For example, if you are using the Twitter Search API, your application most likely should not care whether or not you are using the JSON or the Atom format option. The ability to search Twitter using a given query and get results back represents the functionality you want, so you should mock the API at that level of abstraction. The output format is just an implementation detail.
By mocking the API in terms of functionality instead of in terms of low-level implementation details, you can ensure that the application does what you expect it to do, before you actually connect to Twitter for real. At that point, you've already verified that the app works as intended, so the only thing left is to write the code to make the REST requests and parse the responses, which should be fairly straightforward, so you probably won't end up hitting Twitter with a lot of junk data at that point.

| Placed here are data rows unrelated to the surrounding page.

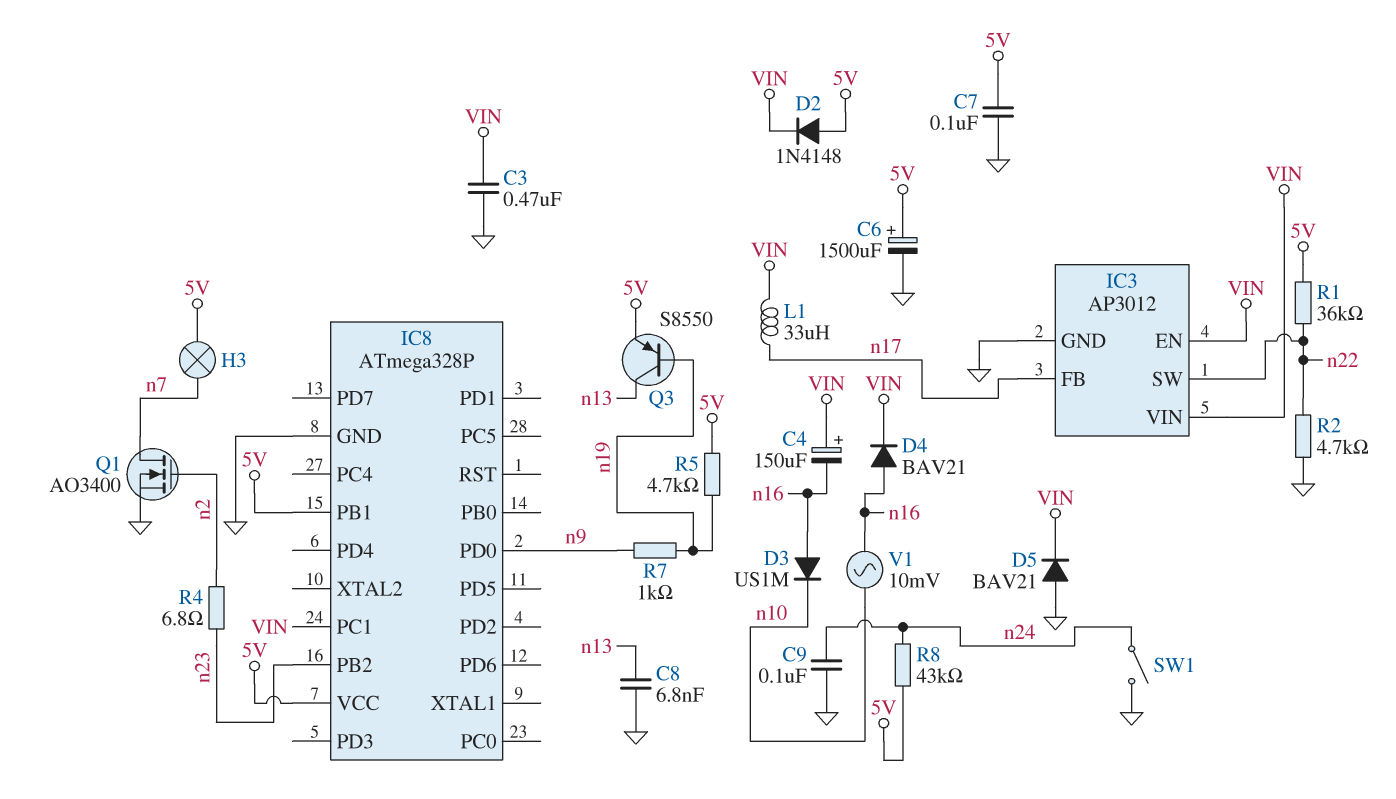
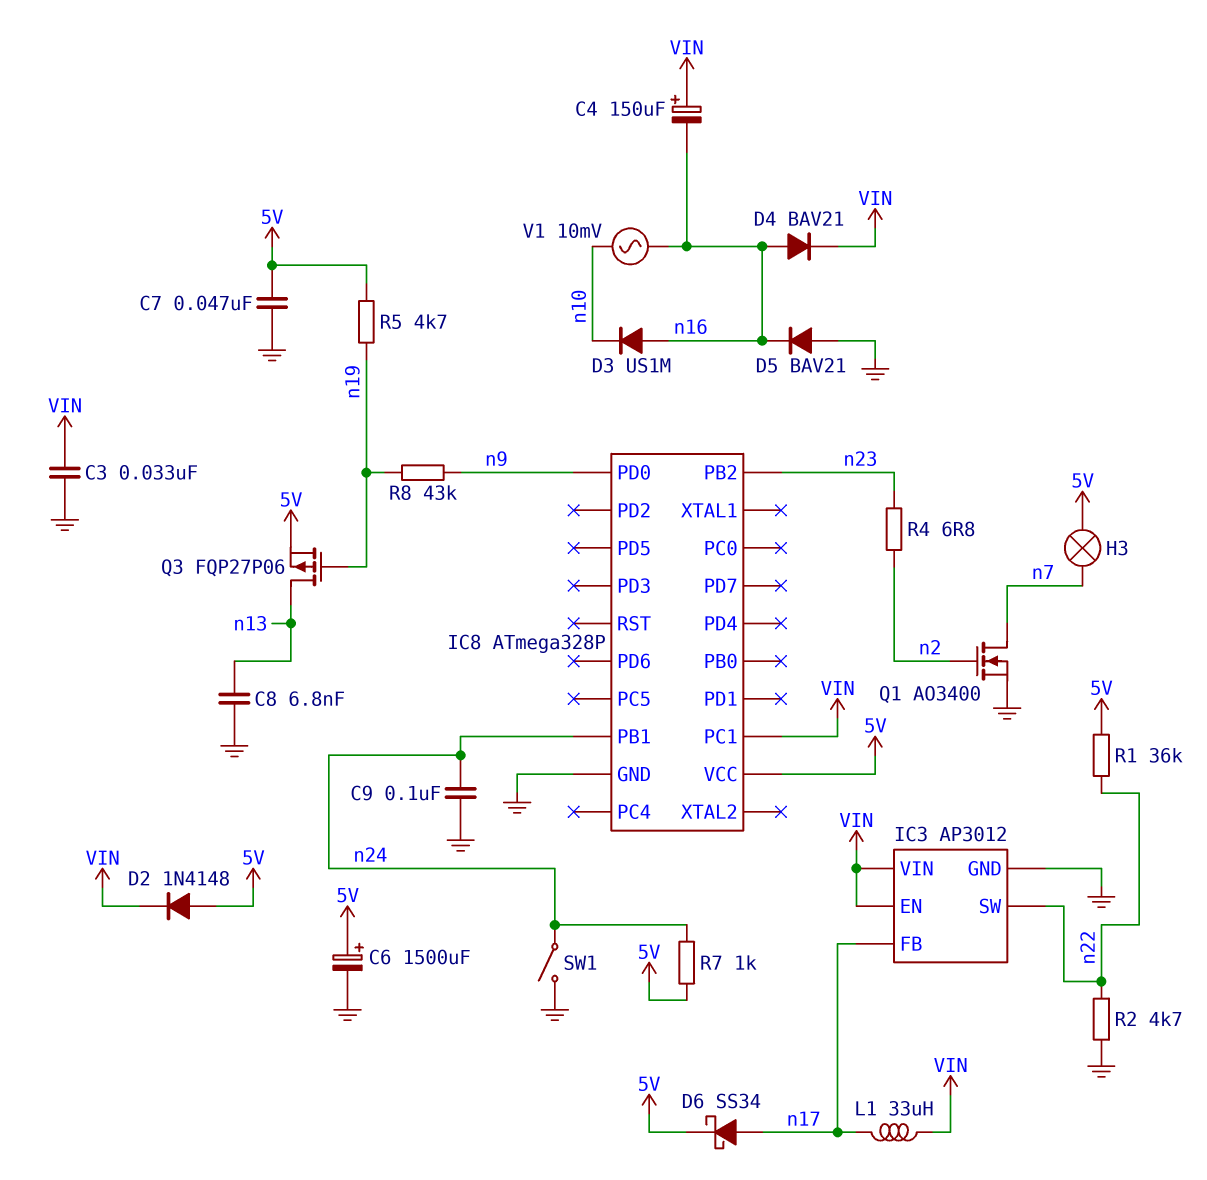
C3: 470nF (GND, VIN) -> 33nF (GND, VIN)
C7: 100nF (5V, GND) -> 47nF (5V, GND)
D5: diode BAV21 (A GND, K VIN) -> diode BAV21 (A GND, K n16)
D6: none -> schottky SS34 (A n17, K 5V)
IC8 pin PB1: 5V -> n24
Q3: PNP S8550 (B n19, C n13, E 5V) -> PMOS FQP27P06 (G n19, D n13, S 5V)
R7: 1k (n9, n19) -> 1k (5V, n24)
R8: 43k (5V, n24) -> 43k (n9, n19)

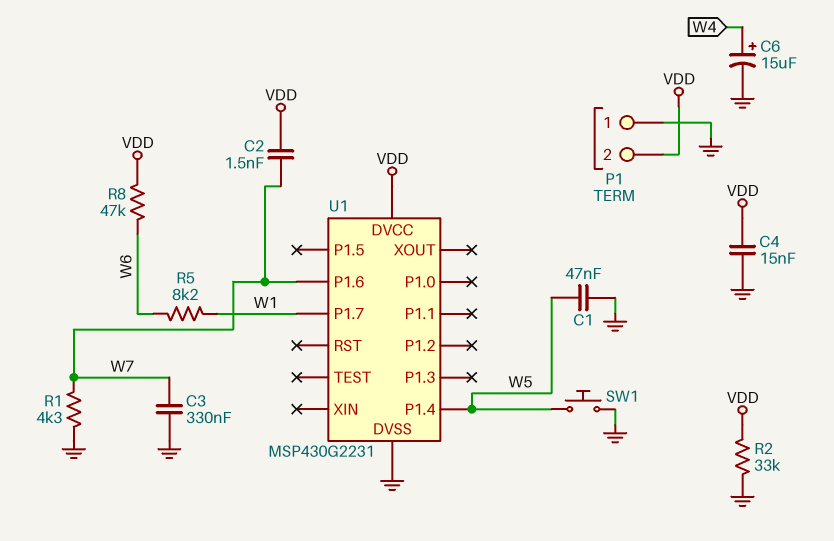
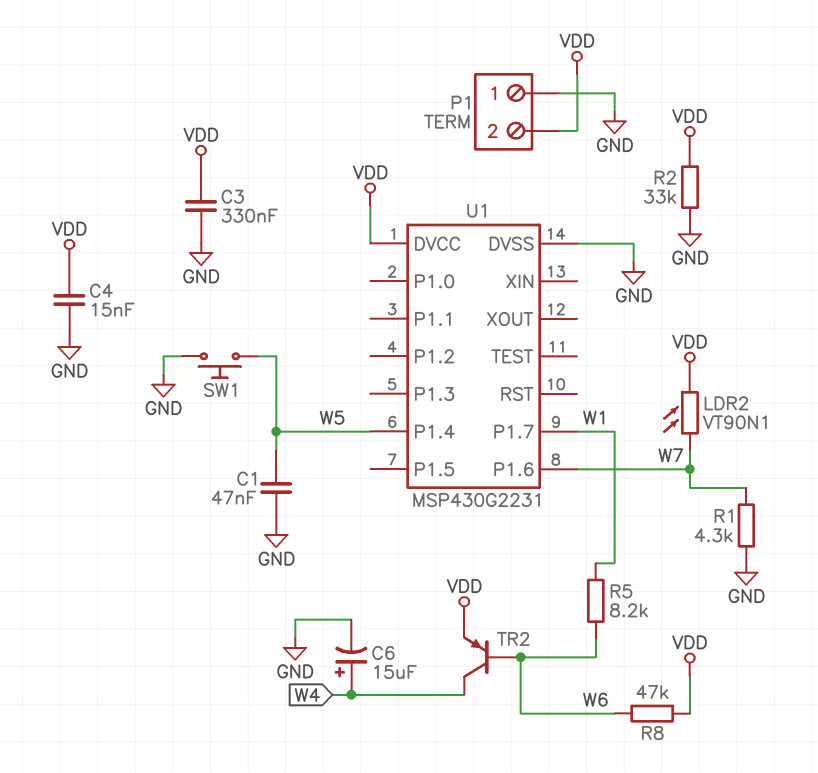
C2: 1.5nF (VDD, W7) -> none
C3: 330nF (GND, W7) -> 330nF (GND, VDD)
LDR2: none -> VT90N1 (VDD, W7)
TR2: none -> PNP (B W6, C W4, E VDD)

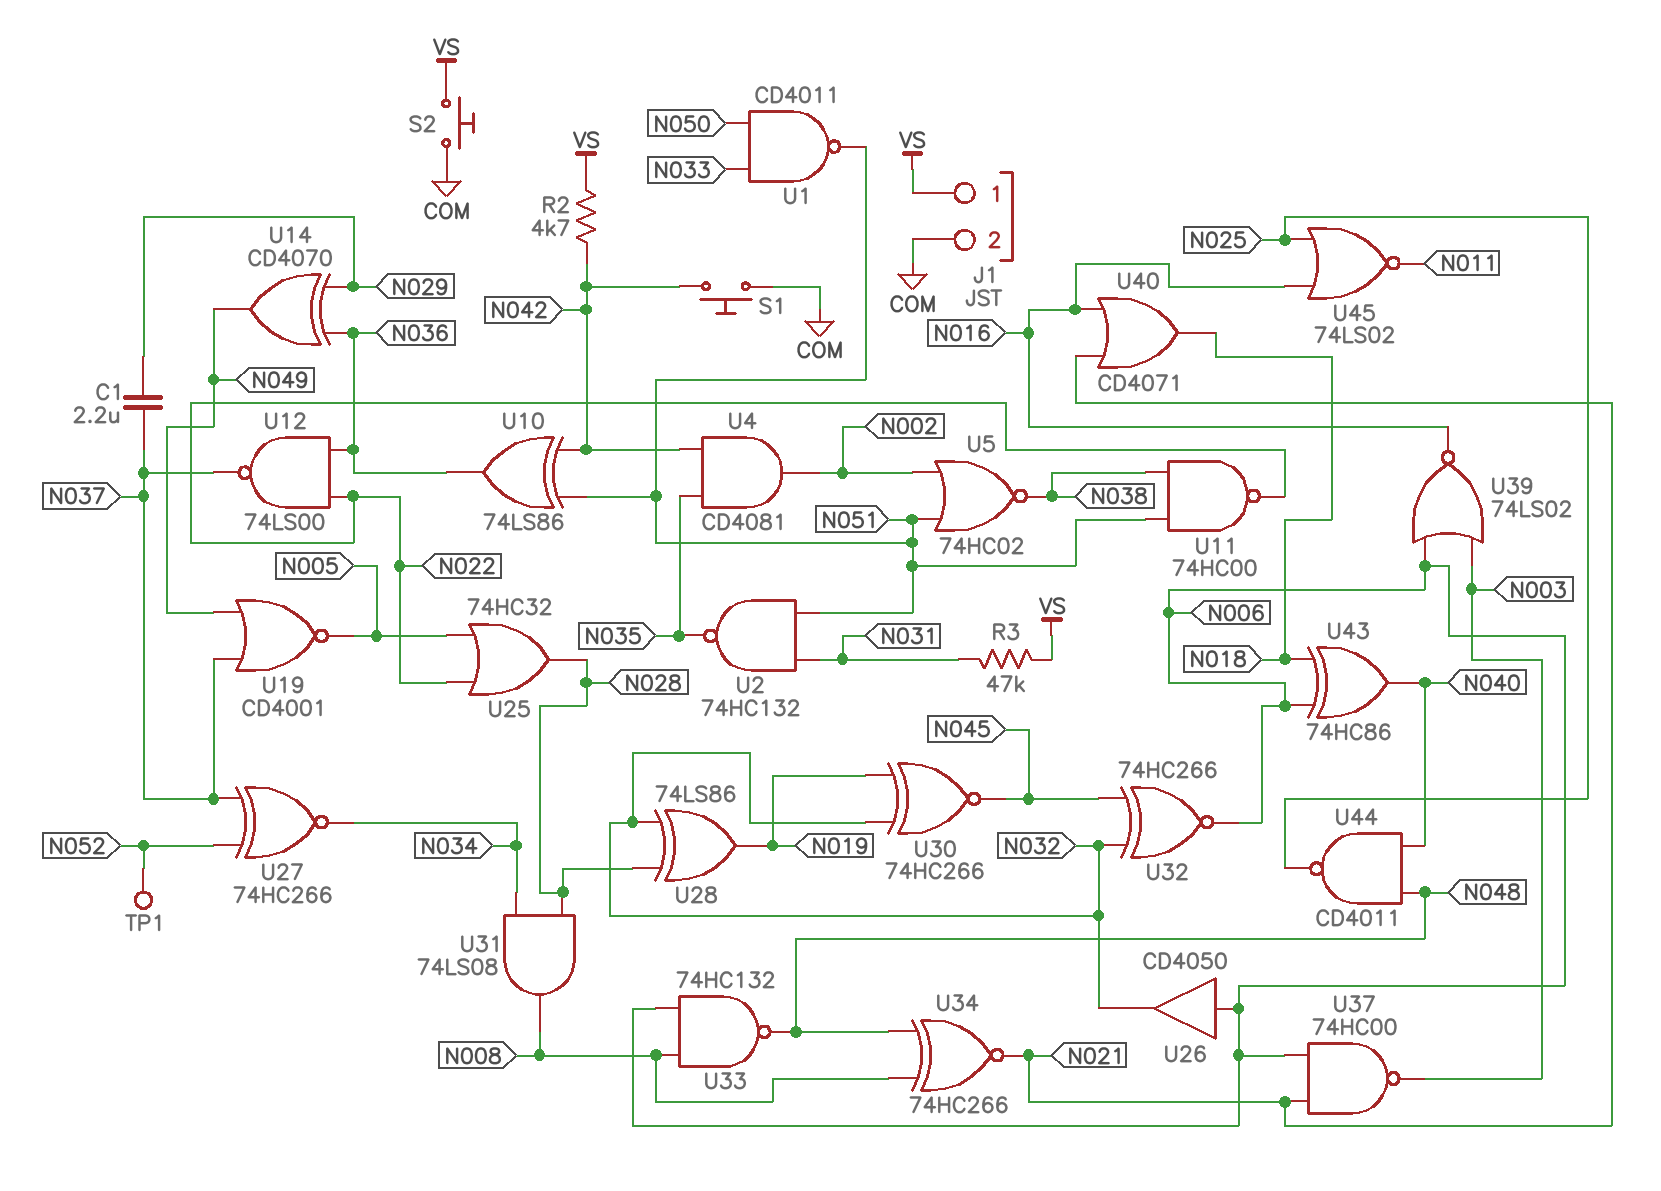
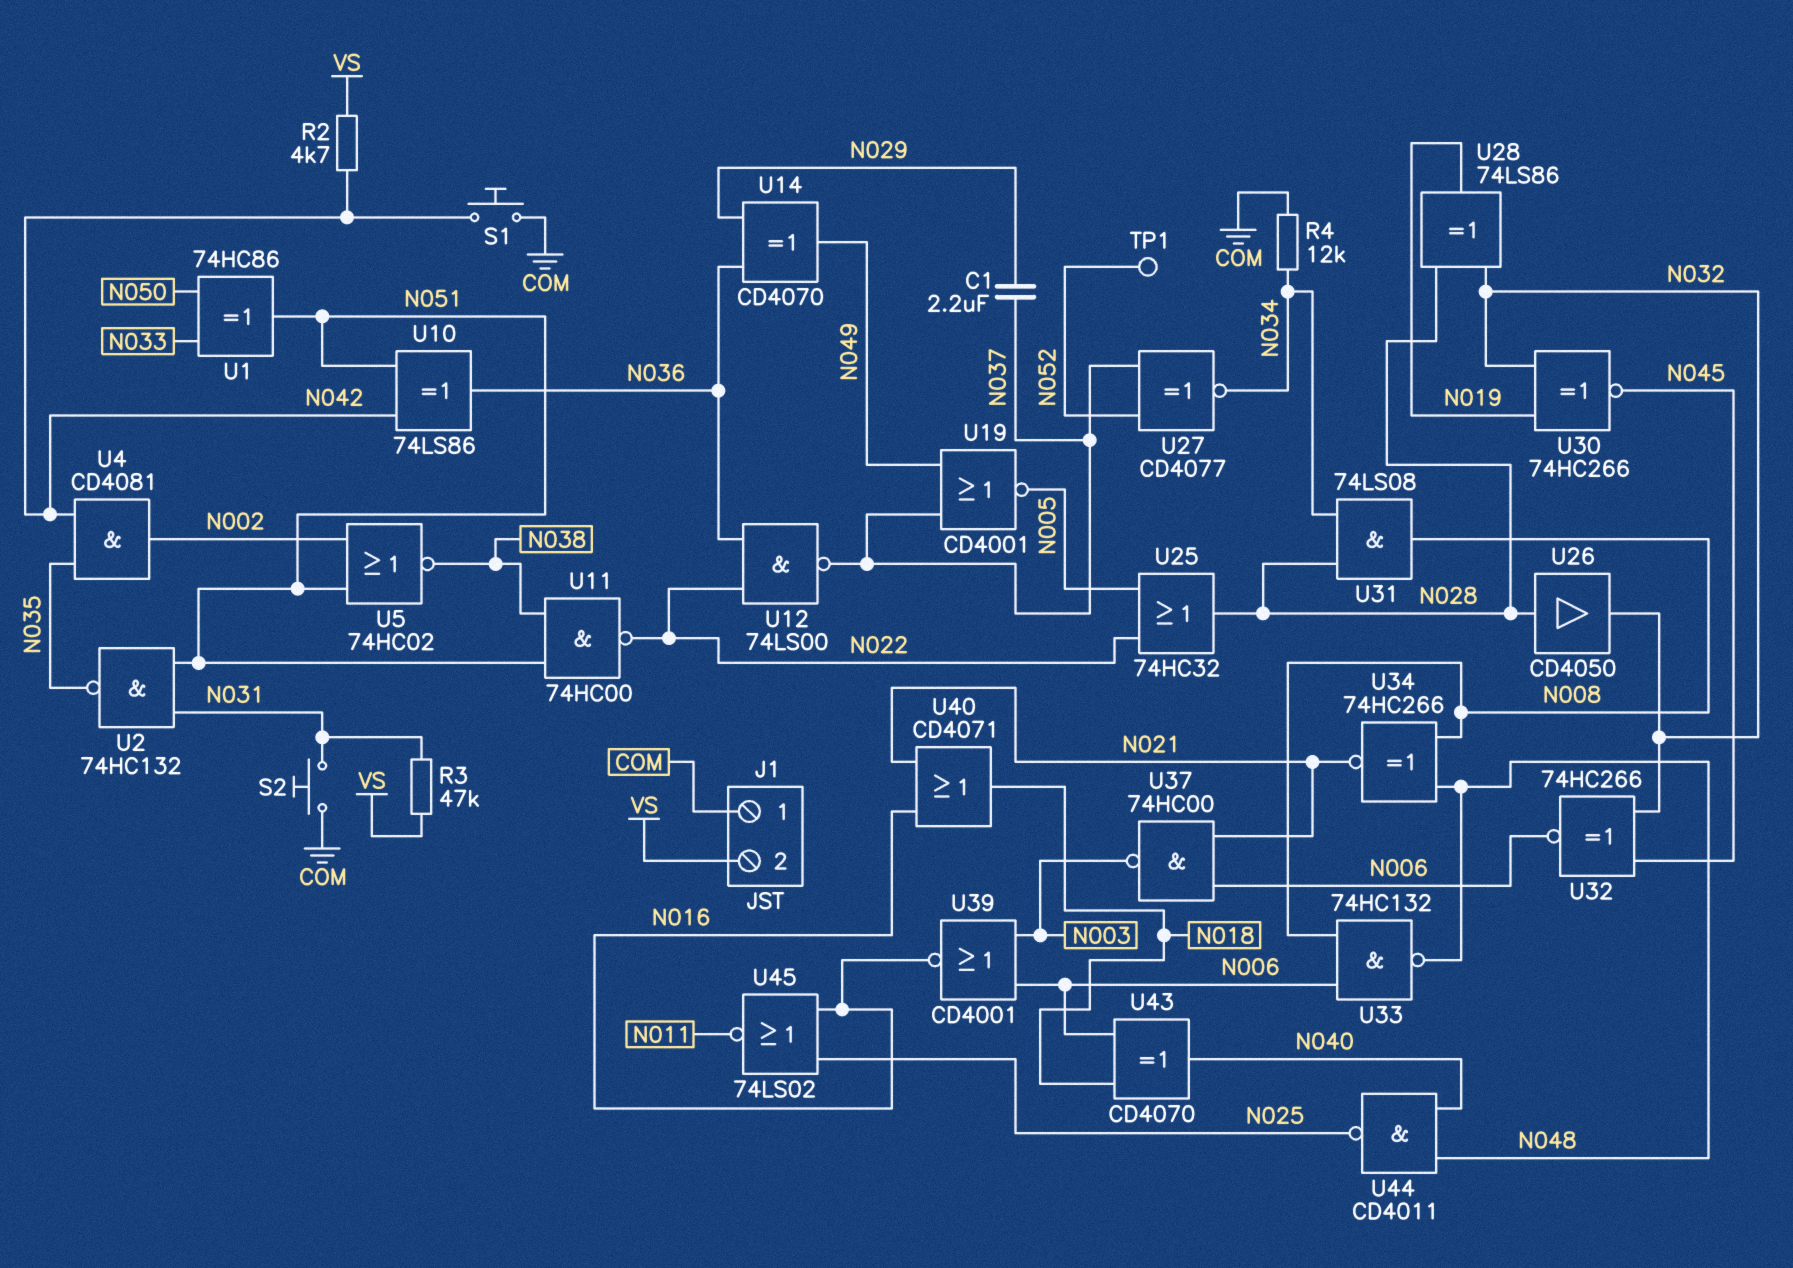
J1 pin 1: VS -> COM
J1 pin 2: COM -> VS
R4: none -> 12k (COM, N034)
S2: button (COM, VS) -> button (COM, N031)
U1: NAND CD4011 (in N033, in N050, out N051) -> XOR 74HC86 (in N033, in N050, out N051)
U26: buffer CD4050 (in N006, out N032) -> buffer CD4050 (in N028, out N032)
U27: XNOR 74HC266 (in N037, in N052, out N034) -> XNOR CD4077 (in N037, in N052, out N034)
U39: NOR 74LS02 (in N003, in N006, out N016) -> NOR CD4001 (in N003, in N006, out N016)
U43: XOR 74HC86 (in N006, in N018, out N040) -> XOR CD4070 (in N006, in N018, out N040)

Caching is probably the best solution. Besides that, I believe the API is limited to 100 requests per hour. So maybe make a function that keeps counting each request and as it gets close to 100, it says, OK, every 10 API requests I will pull data. It wouldn't be hard set, probably a gradient function that curbs off when you are nearing the limit.
I've used Tweet#, it caches and should do everything you need since it has 100% of twitter's api covered and then some...
http://dimebrain.com/2009/01/introducing-tweet-the-complete-fluent-c-library-for-twitter.html
Cache stuff in a database... If the cache is too old then request the latest data via the API.
Also think about getting your application account white-listed, it will allow you to have a 20,000 api request limit per hour vs the measly 100 (which is made for a user not an application).
http://twitter.com/help/request_whitelisting